The sanctions are “having the exact opposite effect as . . . intended,” said Mike Conelius, a portfolio manager at T Rowe Price, one of the country’s largest bondholders alongside Fidelity, BlackRock, Pimco, and Goldman Sachs Asset Management.

“The policy is hurting American investors and unknown, potentially rogue foreign investors are profiteering from the extremely distressed prices caused by forced selling,” he argued.

The trading ban was imposed during the U.S. government shutdown in January, but concerns among bondholders have intensified in recent weeks. Since the end of June, the once-frozen market for Venezuelan debt has come back to life after buyers snapped up an estimated $300m to $400m worth of bonds at knockdown prices.

The trades, which some money managers speculate originated in Spain and the Middle East, were reported to a price-dissemination system run by the Financial Industry Regulatory Authority, the industry’s self-regulatory body, triggering markdowns and large paper losses for holders. Certain maturities of Venezuela’s sovereign bonds now fetch below 20 cents on the dollar, and some instruments issued by PDVSA, the state-owned oil company, are trading even lower.

“This was a sophisticated non-U.S. purchaser seeking to create additional selling pressure right around the same time that many investors would have to sell because of the JPMorgan decision,” said Hans Humes, chief executive officer of New York-based Greylock Capital, a bondholder. “That type of buyer can really mess up a restructuring process.”

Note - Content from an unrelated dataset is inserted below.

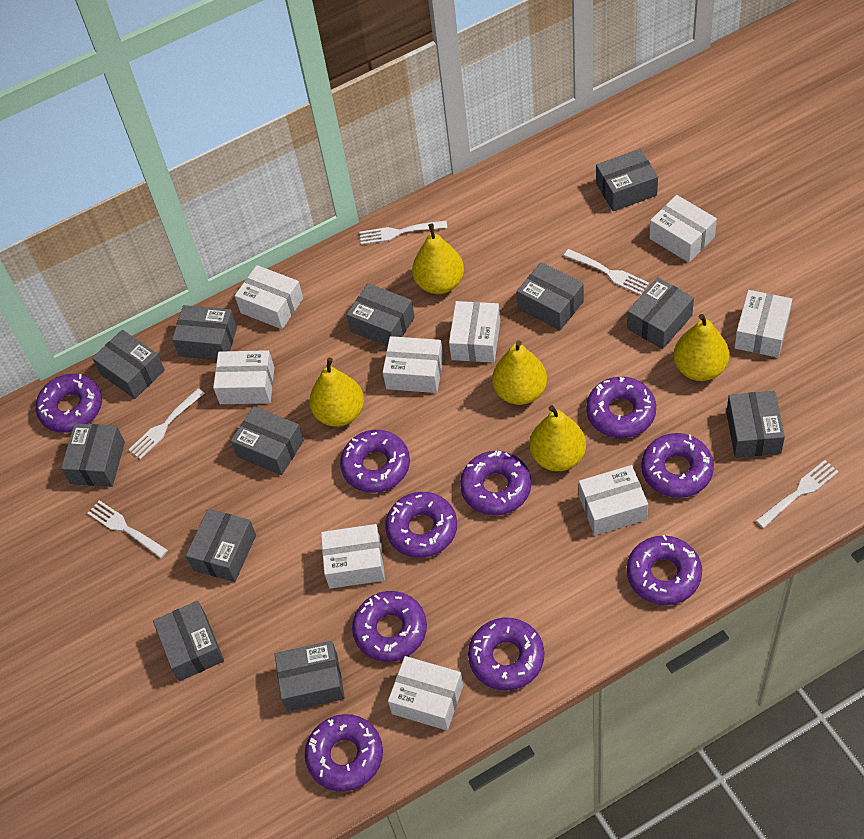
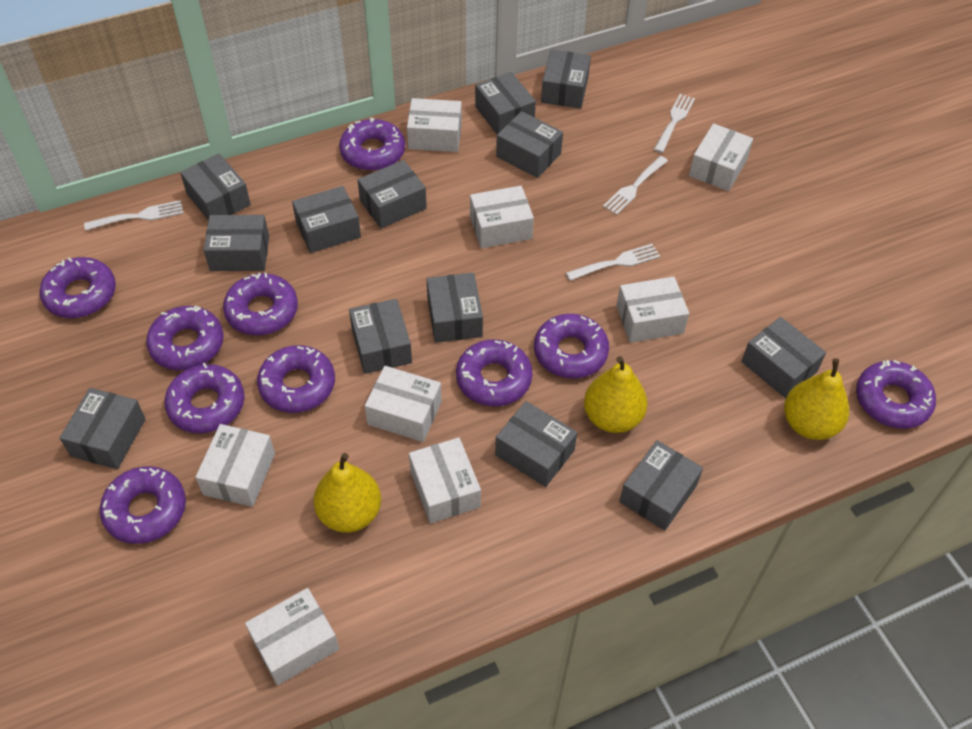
grey box: 12 -> 13
white box: 9 -> 8
white fork: 5 -> 4
yellow pear: 5 -> 3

According to multiple people familiar with the matter, the Treasury department justified the trading ban on the grounds that officials in the Venezuelan government led by President Nicolas Maduro were believed to hold a chunk of the roughly $62bn worth of outstanding bonds – the majority of which are in default. Restricting trading would, therefore, prevent regime insiders from generating cash at the same time as the White House was tightening the screws on Venezuela’s all-important oil industry.